We can compute the truncation error as $$\begin{aligned} \tau^n &= \left(\frac{u(t_{n+1}) - u(t_n)}{\Delta t}\right ) - \frac{1}{\Delta t} A^{-1}_n \left(e^{A_n \Delta t} - I \right ) u'(t_n) \\ &= \left[ u'(t_n) + \frac{\Delta t}{2} u''(t_n) + \frac{\Delta t^2}{6} u'''(t_n) + \cdots \right ] - \left[ I + \frac{\Delta t}{2} A_n + \frac{\Delta t^2}{6} A^2_n + \cdots \right ] u'(t_n) \\ &= \frac{\Delta t}{2} (u''(t_n) - A_n u'(t_n)) + \frac{\Delta t^2}{6} (u'''(t_n) - A_n u'(t_n)) + \cdots \\ &= \frac{\Delta t}{2} (f'(u(t_n)) - A_n) u'(t_n) + \mathcal{O}(\Delta t^2) \end{aligned}$$ therefore the method is second order accurate if $A_n \equiv f'(U^n)$.

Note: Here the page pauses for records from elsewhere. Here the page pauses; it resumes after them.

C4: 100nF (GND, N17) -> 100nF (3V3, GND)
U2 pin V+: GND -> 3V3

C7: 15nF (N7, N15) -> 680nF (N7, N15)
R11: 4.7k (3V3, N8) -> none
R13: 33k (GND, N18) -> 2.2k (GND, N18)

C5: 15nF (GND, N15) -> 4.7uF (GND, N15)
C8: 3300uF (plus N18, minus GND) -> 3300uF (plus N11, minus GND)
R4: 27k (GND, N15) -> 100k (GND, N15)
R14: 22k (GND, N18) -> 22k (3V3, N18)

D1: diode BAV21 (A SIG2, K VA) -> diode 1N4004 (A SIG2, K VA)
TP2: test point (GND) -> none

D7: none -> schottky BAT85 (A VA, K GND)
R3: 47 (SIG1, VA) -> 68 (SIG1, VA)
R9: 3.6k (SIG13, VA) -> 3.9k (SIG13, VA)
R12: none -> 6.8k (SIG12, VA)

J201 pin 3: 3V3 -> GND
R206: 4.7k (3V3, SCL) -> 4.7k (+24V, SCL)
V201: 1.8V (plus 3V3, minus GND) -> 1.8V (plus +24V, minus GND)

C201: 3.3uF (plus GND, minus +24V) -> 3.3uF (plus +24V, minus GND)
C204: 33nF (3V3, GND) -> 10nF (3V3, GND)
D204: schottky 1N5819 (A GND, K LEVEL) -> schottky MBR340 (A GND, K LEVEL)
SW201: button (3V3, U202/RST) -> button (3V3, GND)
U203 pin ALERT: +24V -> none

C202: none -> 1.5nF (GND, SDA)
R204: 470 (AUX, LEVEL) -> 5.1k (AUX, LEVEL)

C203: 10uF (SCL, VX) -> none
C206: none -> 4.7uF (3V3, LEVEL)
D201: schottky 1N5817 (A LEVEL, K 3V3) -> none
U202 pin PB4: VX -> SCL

We can of course use higher-order methods to approximate the integral including multi-step methods (i.e. using an interpolating polynomial in time) or multi-stage Runge-Kutta like methods.

Equations that have dispersive terms in them, such as the KdV equation $$ u_t + uu_x = u_{xxx} $$ can be particularly amenable to this approach. Note that here the linear operator would be the dispersive term and using the ETD approach, trying to solve this term exactly, has a huge advantage over attempting to solve this term numerically.